Motie van het lid Kerstens over overleg over de wijze waarop het in het wetsvoorstel beoogde "goede gesprek" kan plaatsvinden
Wijziging van Boek 7 van het Burgerlijk Wetboek, de Jeugdwet en enkele andere wetten ter verbetering van patiëntgerichte zorg en het opnemen van een wettelijke regeling voor het inzagerecht in het medisch dossier van een overleden patiënt
Motie
Nummer: 2019D16031, datum: 2019-04-16, bijgewerkt: 2024-02-19 10:56, versie: 3
Directe link naar document (.pdf), link naar pagina op de Tweede Kamer site, officiële HTML versie (kst-34994-14).
Gerelateerde personen:- Eerste ondertekenaar: J.W.M. Kerstens, Tweede Kamerlid (Ooit PvdA kamerlid)

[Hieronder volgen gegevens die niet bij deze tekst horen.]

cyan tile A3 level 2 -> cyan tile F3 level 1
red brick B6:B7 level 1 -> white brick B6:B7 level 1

Onderdeel van kamerstukdossier 34994 -14 Wijziging van Boek 7 van het Burgerlijk Wetboek, de Jeugdwet en enkele andere wetten ter verbetering van patiëntgerichte zorg en het opnemen van een wettelijke regeling voor het inzagerecht in het medisch dossier van een overleden patiënt.

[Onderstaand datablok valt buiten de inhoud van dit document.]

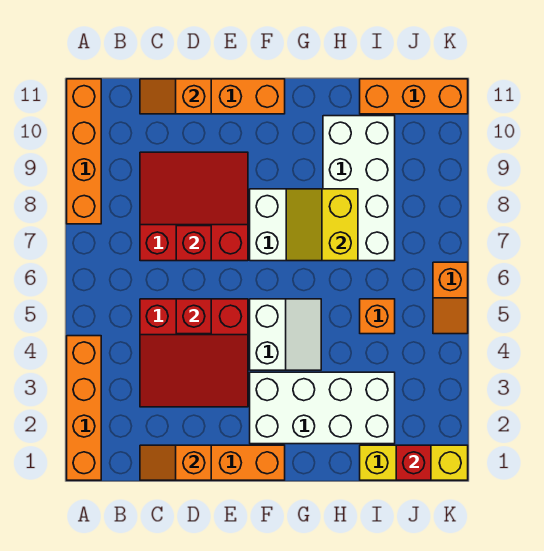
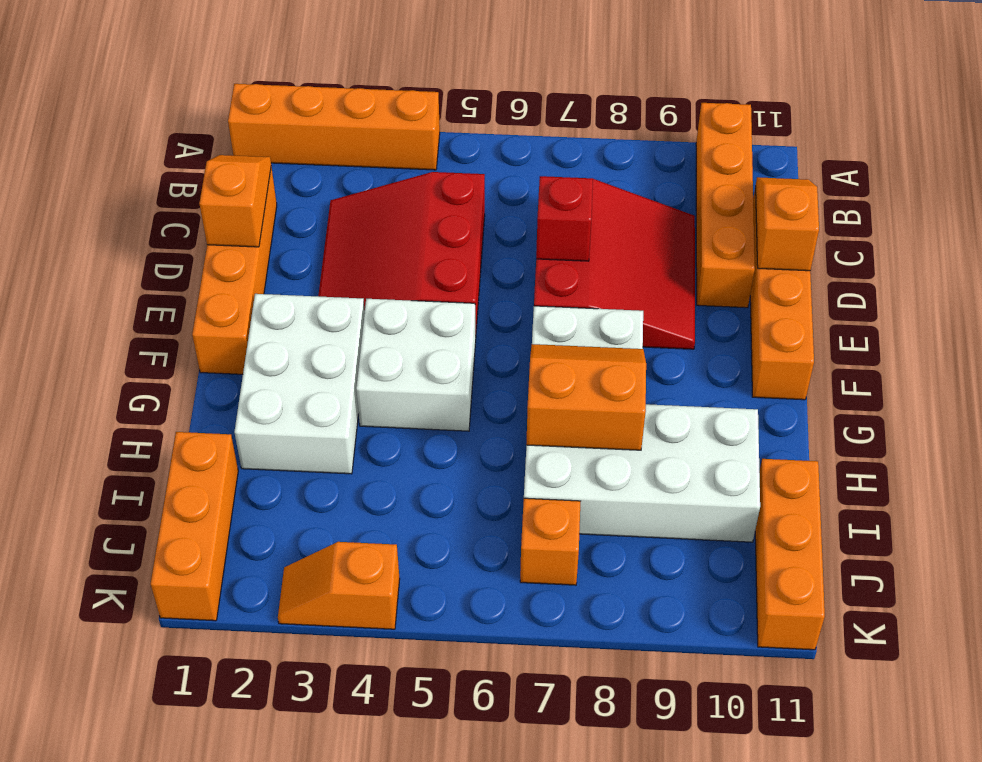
orange brick A8:A11 level 1 -> orange brick A10:D10 level 1
red brick D5 level 2 -> none
white brick F2:I3 level 1 -> white brick F2:H3 level 1
white slope F4:G5 level 1 top F -> white brick F4:G5 level 1
yellow slope G7:H8 level 2 top H -> orange slope G7:H8 level 2 top H
yellow brick I1:K1 level 1 -> orange brick I1:K1 level 1
orange brick I5 level 1 -> orange brick J7 level 1
red brick J1 level 2 -> none
orange slope K5:K6 level 1 top 6 -> orange slope K3:K4 level 1 top 4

Onderdeel van zaak 2019Z07873:
- Indiener: J.W.M. Kerstens, Tweede Kamerlid
- Voortouwcommissie: TK
- 2019-04-16 16:45: Wijziging van Boek 7 van het Burgerlijk Wetboek, de Jeugdwet en enkele andere wetten ter verbetering van patiëntgerichte zorg en het opnemen van een wettelijke regeling voor het inzagerecht in het medisch dossier van een overleden patiënt (34994) (Plenair debat (wetgeving)), TK
- 2019-04-23 15:00: Stemmingen (Stemmingen), TK
Preview document (🔗 origineel)
Tweede Kamer der Staten-Generaal | 2 |
Vergaderjaar 2018-2019 |
34 994 Wijziging van Boek 7 van het Burgerlijk Wetboek, de Jeugdwet en enkele andere wetten ter verbetering van patiëntgerichte zorg en het opnemen van een wettelijke regeling voor het inzagerecht in het medisch dossier van een overleden patiënt
Nr. 14 MOTIE VAN HET LID KERSTENS
Voorgesteld 16 april 2019
De Kamer,
gehoord de beraadslaging,
overwegende dat wettelijk gedetailleerd zal worden voorgeschreven wanneer, hoe en waarover overleg tussen hulpverlener en patiënt dient plaats te vinden, zodat deze laatste weloverwogen keuzes kan maken;
overwegende dat het opnemen van bedoelde voorschriften nuttig, maar op zich niet voldoende is om dat overleg ook daadwerkelijk als in het wetsvoorstel bedoeld te laten plaatsvinden;
constaterende dat niet alle patiënten even mondig zijn en niet alle hulpverleners bijvoorbeeld voldoende op de hoogte zijn van mogelijke cultuurspecifieke aspecten;
verzoekt de regering, om in overleg met branche- en patiëntenorganisaties te bezien op welke wijze het in het wetsvoorstel beoogde «goede gesprek» ook daadwerkelijk kan plaatsvinden en om al dan niet gezamenlijk daartoe nadere actie te ondernemen,
en gaat over tot de orde van de dag.